There is no doubt that such presentations at this transnational event led to its exclusion from the screens of the Havana Film Festival because in no way can problems of aesthetic quality be adduced in the most recent film by the young Cuban filmmaker, who already won in 2018, with “The Olden Heralds”, the Coral Award for Best Documentary Short Film. And it was not even considered for any of the collateral shows.
Cultural censorship in Cuba has had as many motivations as there are people at risk of losing their institutional privileges in those circles. It is ultimately an exercise of arbitrary power based on the most banal ideology, never on aesthetic criteria. A banality that becomes transparent on a discursive scale through a repetitive bunch of slogans.
The events and characters depicted in 'Calls from Moscow' are not unfamiliar to the "coverage" of the Cuban state media; it is just that in this film, these institutions do not control the narrative. On this occasion, they cannot show in theaters the fragment where writer and activist Luis Dener is seen lashing out against the Cuban government. They cannot "give their opinion" about him and deconstruct his discourse in the middle of the film. Yero does not do this either because, even if he chose these particular sequences in the editing process, they are based on a diegetic reality. His characters consume information through the cell phone, which has already been legitimized, in his eyes, as a space of freedom.
As oppressive as Russian architectural structures are depicted in this documentary feature, diplomatic relations between Havana and Moscow are just as oppressive. The Russian government is one of the main allies of the Cuban authorities, and it is as intolerable to leave the island power in a bad light as it is to the Moscow government, especially in places as traditionally crowded as Havana's movie theaters in December.
In terms of traditional narratives in national documentary filmmaking, emigration finds an uncommon aspect in 'Calls from Moskow': the possibility of return. Emigrants have always been seen as someone who comes and goes, but to whom returning definitely would never be an option.
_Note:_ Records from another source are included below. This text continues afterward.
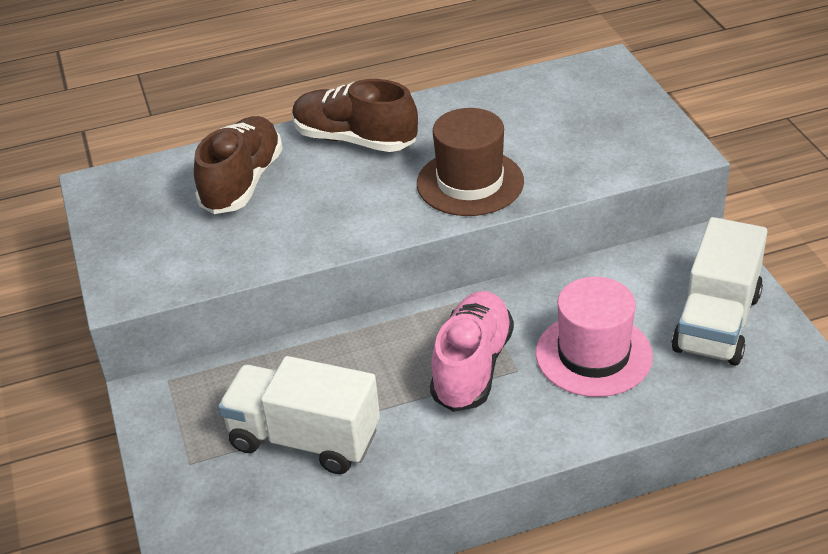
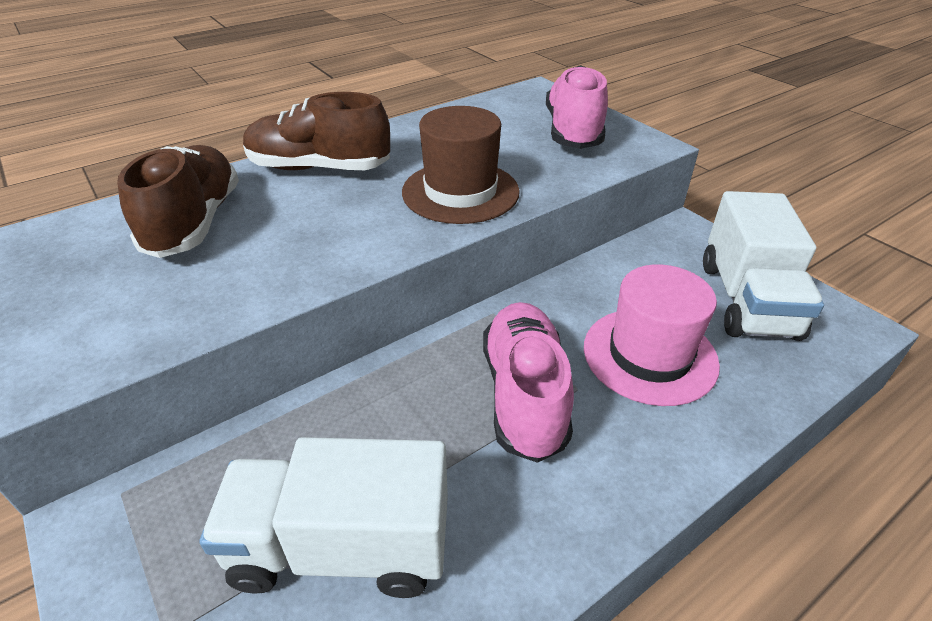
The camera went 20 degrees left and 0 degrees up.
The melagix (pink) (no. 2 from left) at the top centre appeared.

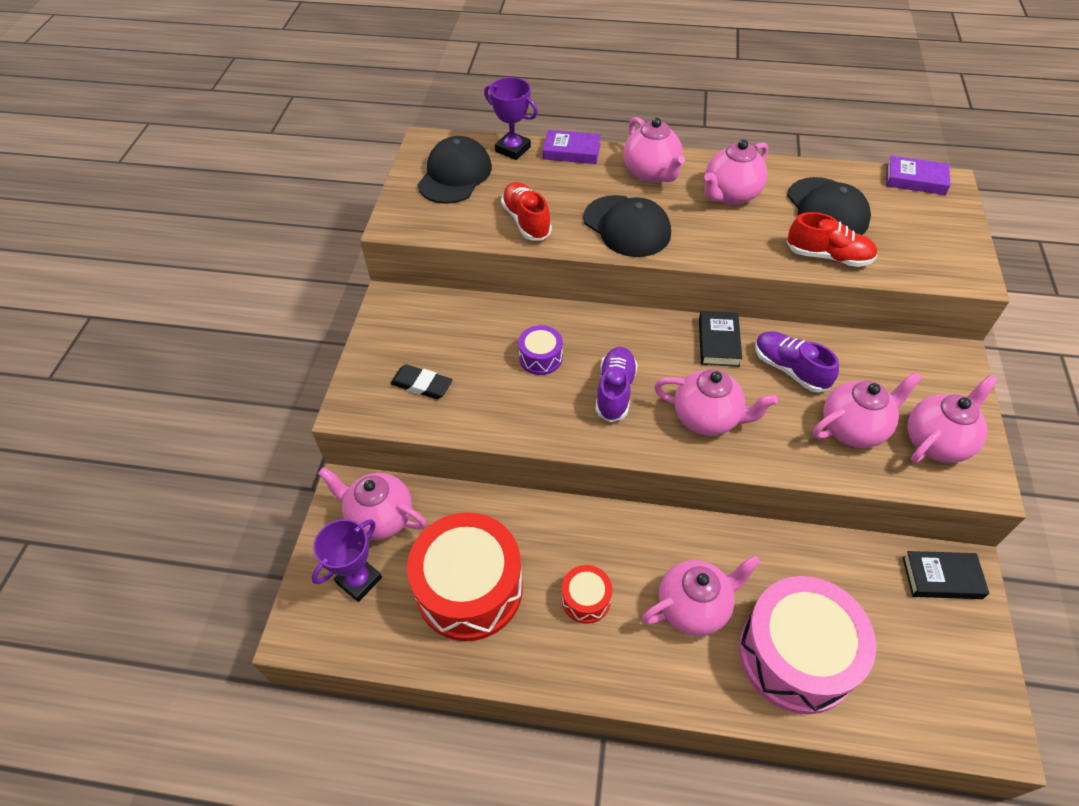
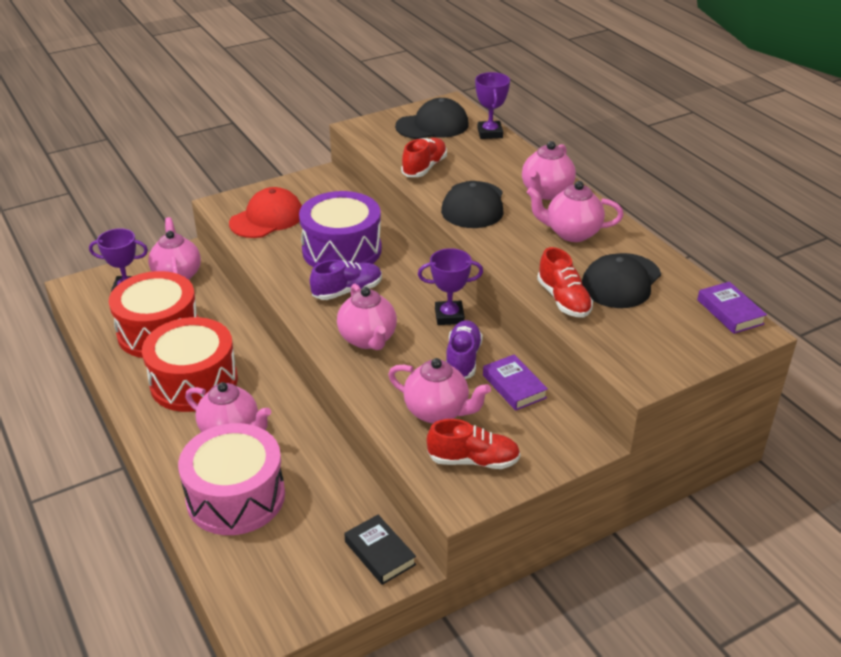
The camera went 50 degrees right and 15 degrees down.
The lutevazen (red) (no. 2 from left) at the bottom centre changed to 2.19 times the size.
The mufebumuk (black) at the centre was replaced by the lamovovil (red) at the top left.
The lutevazen (purple) at the centre changed to 2.19 times the size.
The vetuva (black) (no. 1 from left) at the middle right was replaced by the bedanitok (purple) (no. 2 from left) at the centre.
The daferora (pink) (no. 7 from left) at the middle right was replaced by the melagix (red) (no. 2 from left) at the bottom centre.
The vetuva (purple) (no. 1 from left) moved from the top centre to the centre.

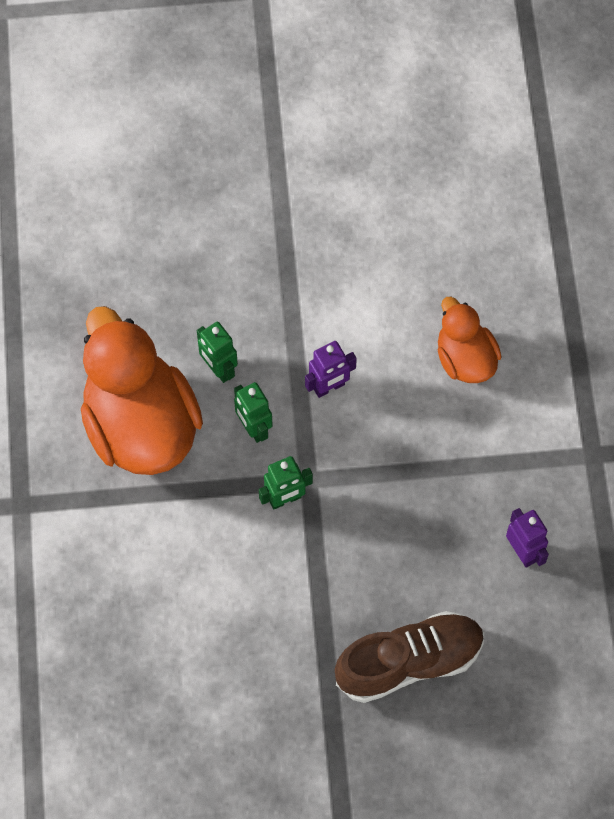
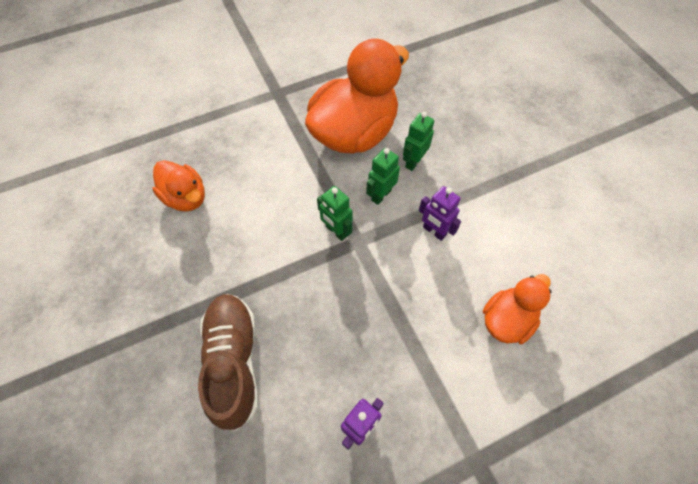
The camera went 70 degrees right and 5 degrees down.
The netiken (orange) (no. 1 from left) at the middle left appeared.
The melagix (brown) at the bottom centre turned 150 degrees counterclockwise.

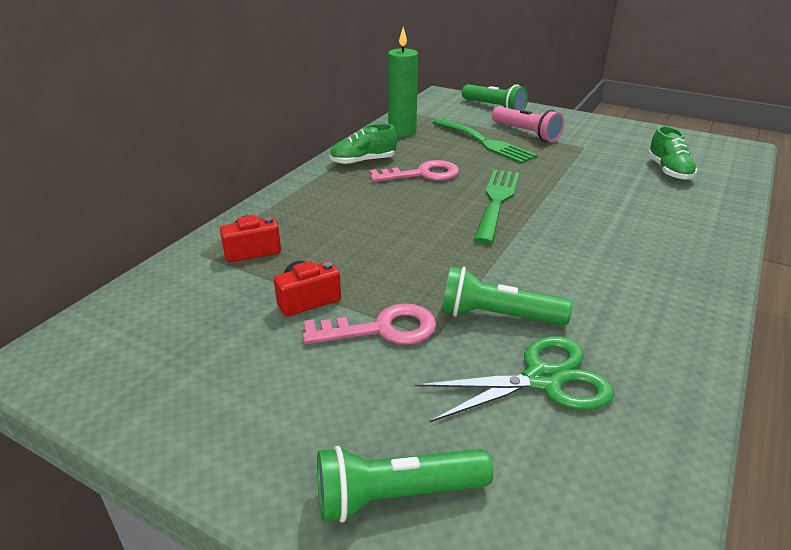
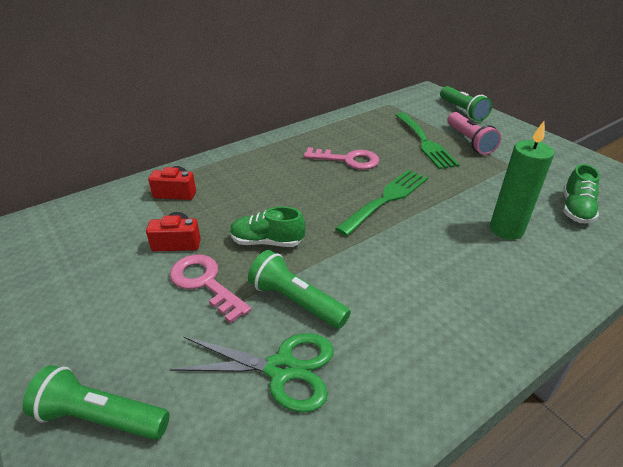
The camera went 25 degrees right and 5 degrees up.
The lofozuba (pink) (no. 1 from left) at the centre turned 150 degrees counterclockwise.
The melagix (green) (no. 1 from left) moved from the top centre to the centre.
The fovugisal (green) moved from the top centre to the middle right.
However, in these characters’ journey, that seems to be a possible end for some of them. This could even be considered a "positive" discourse from the perspective of Cuban power if it were not for the fact that the country from which they return is, precisely, a very important political ally -and, of course, these guys would not return out of conviction but out of resignation.
In that sense, Yero's film would open the possibility of a dialogue on the return of émigrés and on the conditions that would determine it, but that does not seem to have been a plot line that interested the government in Havana in its recent meeting with a selection of the Cuban diaspora.
'Calls from Moscow' returns to the idea that emigration is the main form of protest Cubans have found. Emigration has always been a difficult subject for national cinematography, immersed in an equally arduous dialectic with the political power, owner of the movie theaters, and the Cuban Institute of Cinematographic Art and Industry (ICAIC). To date, a more conciliatory tone has been tolerated, often melodramatic. Otherwise, the subject has been approached from a "permissive" and comedic point of view. But Cuban emigration and its problems are becoming increasingly diverse and complex, not only in terms of gender and sexual identities, age groups, social origins, and political opinions but also in terms of trajectories and destination countries...
Certainly, as the popular saying goes: that is a conversation for which Cuban power is not, and does not want to be, ready.